Pharmacologic options used in real‑world CRPS care
Examples used in the attached case include:
• Gabapentinoids: pregabalin (e.g., 75 mg HS escalated to 150 mg BD in the case)
• Tricyclics/antidepressants: nortriptyline, amitriptyline; SNRIs such as duloxetine
• Adjuncts used in the case: mirtazapine, olanzapine (context‑specific, not routine)
• Anti‑inflammatory / disease‑modifying: sulfasalazine (case‑based)
• Calcitonin (intranasal 200 IU in the case)
• Analgesics/NSAIDs: paracetamol; etoricoxib ± muscle relaxant (case‑based)
Interventional therapies (menu)
• Intravenous regional anesthesia / continuous plexus block / continuous epidural (selected cases)
• Sympathetic nerve blocks like the Stellate ganglion block
• Intrathecal baclofen (selected cases)
• Spinal cord stimulation (SCS)
• Functional restoration programs
• CBT / psychotherapy
Sympathetic procedures: safety anatomy & complications
Lumbar sympathetic block / neurolysis: structures to respect
• Exiting nerve roots (nerve injury)
• Intraspinal/epidural spread
• Genitofemoral nerve injury
• Intervertebral disc injury → discitis
• Kidney/ureter injury
• Inferior vena cava injury (especially right side) → bleeding
• Local anesthetic systemic toxicity
• Segmental arteries → bleeding
• Infection, post‑procedure pain, vasovagal reaction, allergic reaction
Thoracic sympathetic block: structures to respect
• Intercostal artery/vein/nerve (bleeding/nerve damage)
• Lung (pneumothorax)
• Exiting nerve roots; intraspinal/epidural injection
• Azygos vein (bleeding)
• Thoracic duct (left) → chylothorax
• Esophagus/trachea/vagus nerve (discomfort, infection)

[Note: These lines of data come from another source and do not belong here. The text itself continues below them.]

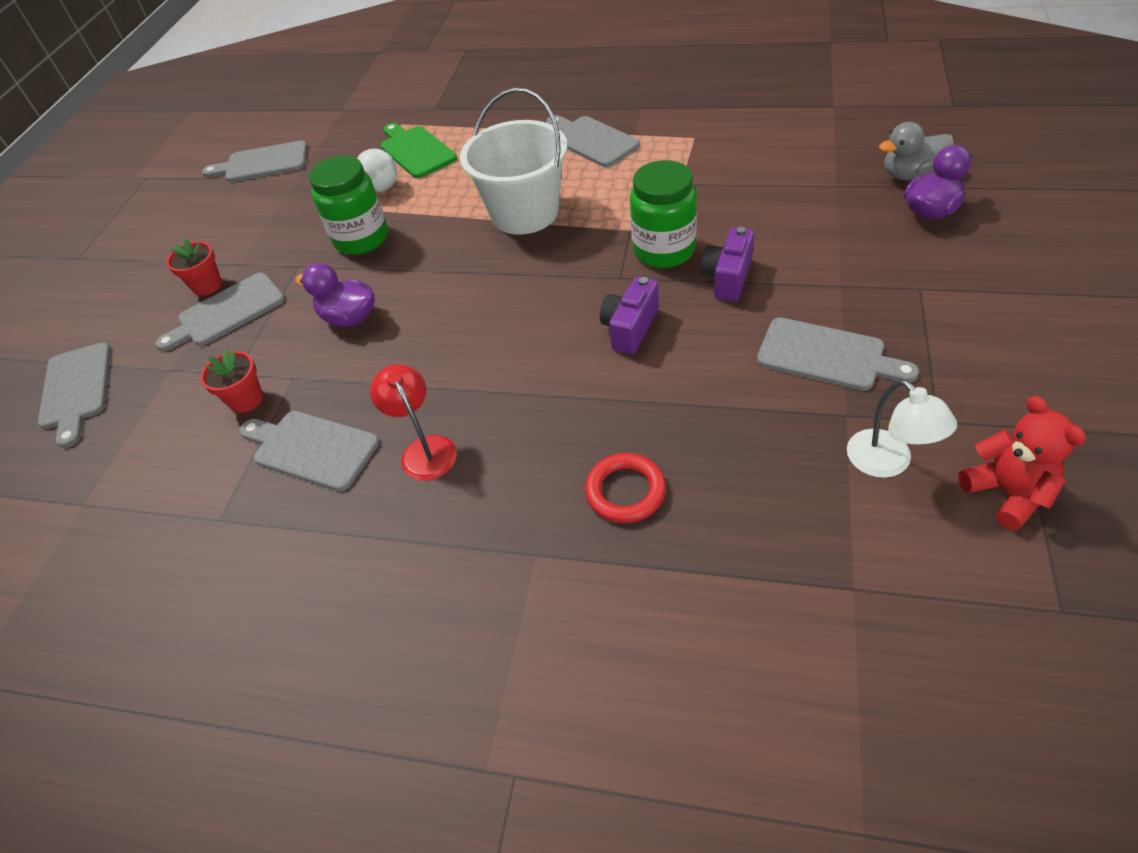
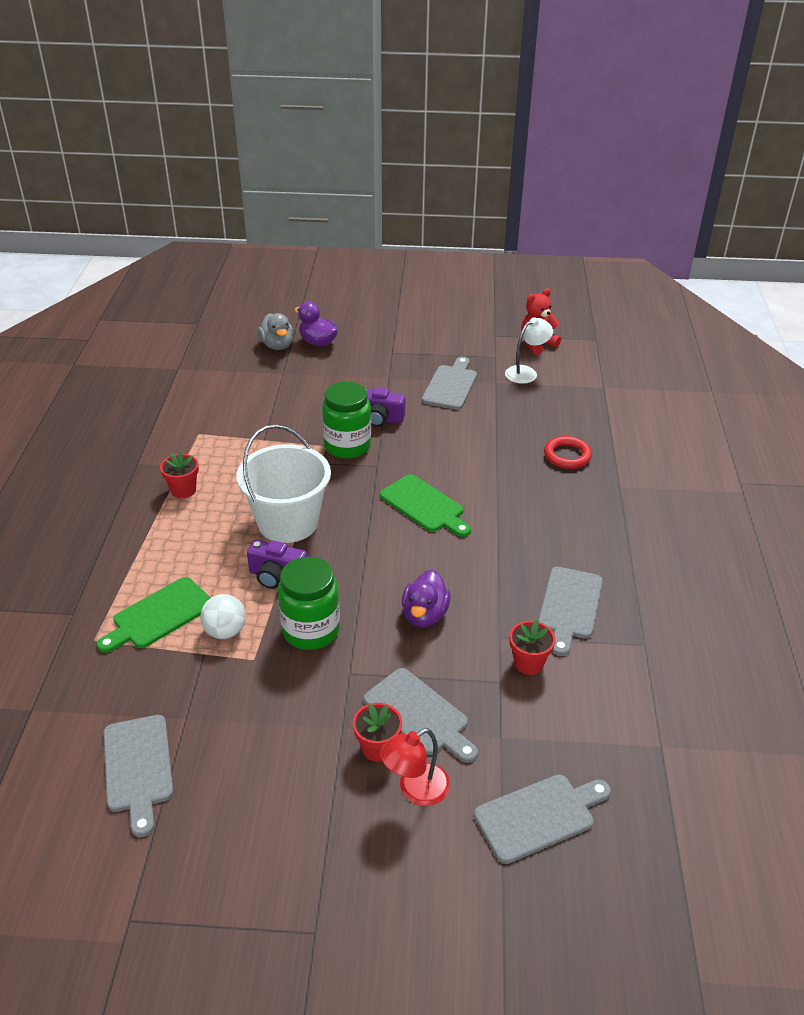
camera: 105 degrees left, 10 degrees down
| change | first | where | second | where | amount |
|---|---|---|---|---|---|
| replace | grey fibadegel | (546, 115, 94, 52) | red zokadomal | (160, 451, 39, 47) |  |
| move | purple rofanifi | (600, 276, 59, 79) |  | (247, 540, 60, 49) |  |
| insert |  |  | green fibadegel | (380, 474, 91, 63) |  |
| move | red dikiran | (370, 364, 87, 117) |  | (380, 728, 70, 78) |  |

• Infection, bleeding, post‑procedure pain, vasovagal reaction, allergic reaction
When to consider SCS in CRPS
SCS is typically considered for refractory CRPS after failure of conservative rehabilitation, pharmacologic optimization, and sympathetic interventions—especially in long‑duration disease with central sensitization features (allodynia, trophic changes, temperature asymmetry).
Case‑based technical summary: trial with octopolar leads via L1 entry advanced to ~T7 with fluoroscopic confirmation, followed by permanent IPG implantation and programming.
Case vignettes (teaching pearls)
Case A: Young female with post‑traumatic lower limb CRPS / CRPS‑NOS
Key features included burning pain, hyperalgesia, allodynia, swelling, redness, shiny skin, trophic nail changes, temperature asymmetry, and marked functional limitation. Despite multimodal care over >2 years, symptoms persisted, prompting stepwise escalation culminating in SCS.
Case B: Adolescent boy with severe hand pain and glove‑like distribution
A 15‑year‑old boy developed severe resting right‑hand pain with allodynia following chronic scar friction while writing; examination showed glove‑like distribution with autonomic/trophic changes. Multiple alternative diagnoses were suggested elsewhere and investigations were largely normal; physiotherapy was limited by pain. The diagnosis remained clinical after ruling out key differentials.
FAQ
What is the single most important principle in CRPS management?
Function‑first care: early recognition, consistent support, psychological screening, and structured functional restoration combined with mechanism‑based pharmacology and interventions.
When should I suspect sympathetically maintained pain?
When pain overlaps with autonomic dysfunction (temperature/sweating changes) and there is meaningful, reproducible relief with sympathetic blockade.
When do I escalate to neuromodulation?
After failure of optimized rehab and medications, and after appropriately selected sympathetic interventions, particularly in long‑duration disease with central sensitization.